Il aura fallu neuf ans pour que Ryoo donne enfin suite à cet immense succès artistique et commercial. Entre-temps, le cinéma coréen a explosé sur la scène mondiale et une tripotée de films d’action policiers plus ou moins inspirés par l’esprit frondeur de VETERAN ont vu le jour – comme KOREAN FRIED CHICKEN ou la franchise des ROUND-UP, avec Ma Dong-seok. Une donne industrielle qui pousse irrémédiablement Ryoo à se renouveler et à repousser les limites. VETERAN débute au son du tube « Yes sir, I can boogie » de Baccara. Avec son ton léger, ses gags slapstick, sa caméra virtuose, son action inventive et lisible, cette entrée en matière renvoie directement à l’esprit du premier – il pourrait même faire la passerelle avec le précédent film de Ryoo, SMUGGLERS, toujours inédit chez nous. Puis, très rapidement, VETERAN 2 bascule.

Un tueur en série qui élimine des hommes que la justice n’a pas puni crée l’hystérie sur les réseaux et la vindicte dans la rue. Do-cheol a beau aimer tabasser les méchants, ce vigilante masqué doit être arrêté : « Un meurtre est un meurtre ». Bien sûr, VETERAN 2 n’abandonne jamais complètement son ADN de comédie policière – le duo que forment Hwang Jung-min et Oh Dal-su tourne encore à plein, la rage constante de Do-cheol sert toujours de ressort comique et même dans les pires moments de tension, Ryoo injecte une part de légèreté avec un grand sens du mélange des tons. Pourtant, VETERAN 2 n’a pas la décontraction cool de son aîné et se révèle même profondément inquiet. Réflexion sur la violence de la société coréenne et l’impuissance grandissante des héros à la canaliser, VETERAN 2 embrasse une esthétique qui reflète ses peurs – au point de se dérouler quasiment entièrement de nuit. La lumière, remarquablement travaillée, rappelle SEVEN et le travail de Darius Khondji, tandis que l’usage répété du split diopter engendre des cadrages étranges et ombrageux. Les bastons se succèdent, toujours virtuoses, bourrées d’idées de cinéma (celle sous la pluie impressionne), mais surtout d’une brutalité doloriste (celle située dans des escaliers fera rougir de honte JOHN WICK 4), tandis que Do-cheol lance, ulcéré : « Are you delighted ? », comme Maximus aurait lancé « Aren’t you entertained ? ».

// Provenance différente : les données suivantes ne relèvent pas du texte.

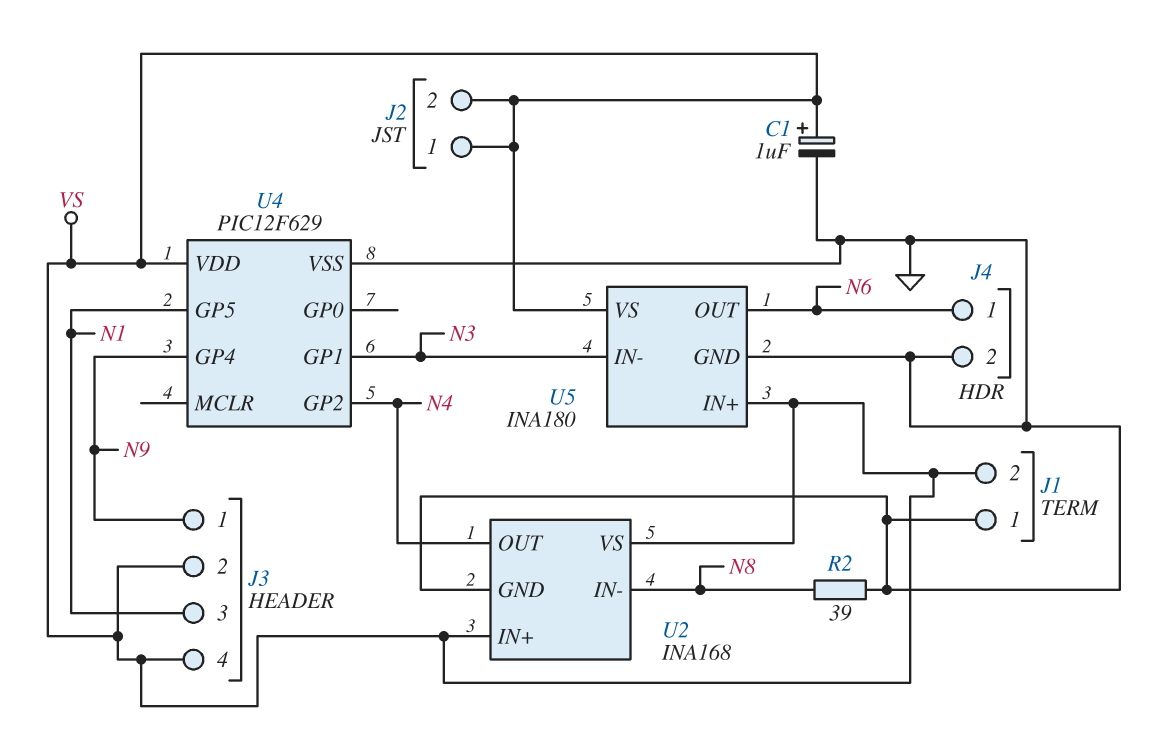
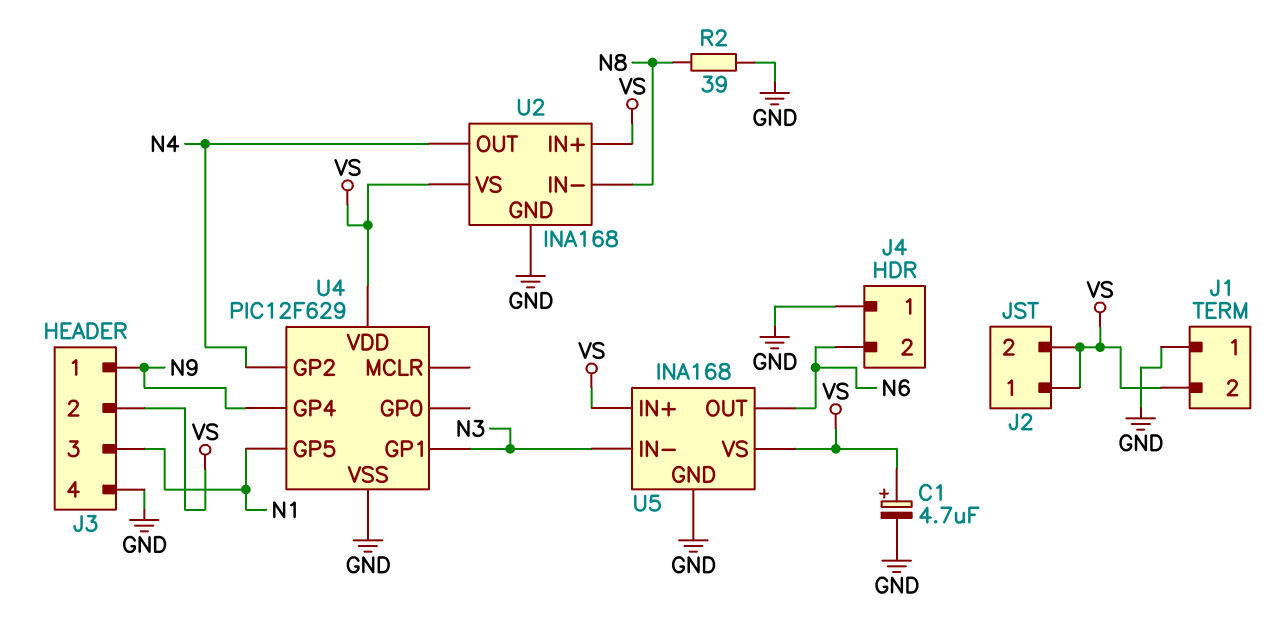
C1: 1uF (plus VS, minus GND) -> 4.7uF (plus VS, minus GND)
J3 pin 4: VS -> GND
J4 pin 1: N6 -> GND
J4 pin 2: GND -> N6
U5: INA180 -> INA168

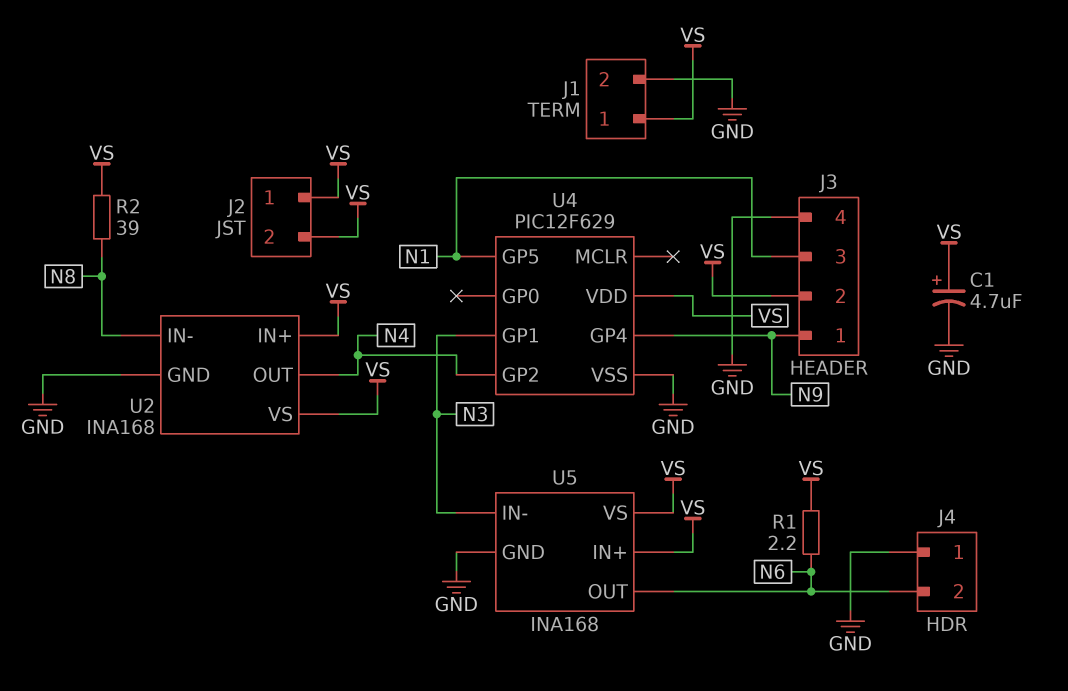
J1 pin 1: GND -> VS
J1 pin 2: VS -> GND
R1: none -> 2.2 (N6, VS)
R2: 39 (GND, N8) -> 39 (N8, VS)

De par la rigueur de son écriture et de sa mise en image, mais aussi la profondeur de l’interprétation – le Do-cheol de Hwang Jung-min n’est jamais monolithique –, VETERAN 2 se hisse largement au-dessus de la plupart des productions d’action coréennes et hollywoodiennes. Mais pour qui a vu VETERAN, cette suite révèle forcément une plus grande richesse : elle témoigne autant de l’évolution de Ryoo en tant qu’homme et cinéaste, que celle de son personnage, que de tout un genre qui, ici, réfléchit à sa responsabilité quant aux images qu’il crée.

Partagez cette chronique sur :
Sortie : Prochainement
Réalisateur : Ryoo Seung-wan
Avec : Hwang Jung-min, Jung Hae-in, Oh Dal-su
Pays : Corée du Sud
Durée : 1h59
Partagez cette chronique sur :

Découvrez nos abonnements

En formule 1 an ou en formule 6 mois, recevez Cinemateaser chez vous !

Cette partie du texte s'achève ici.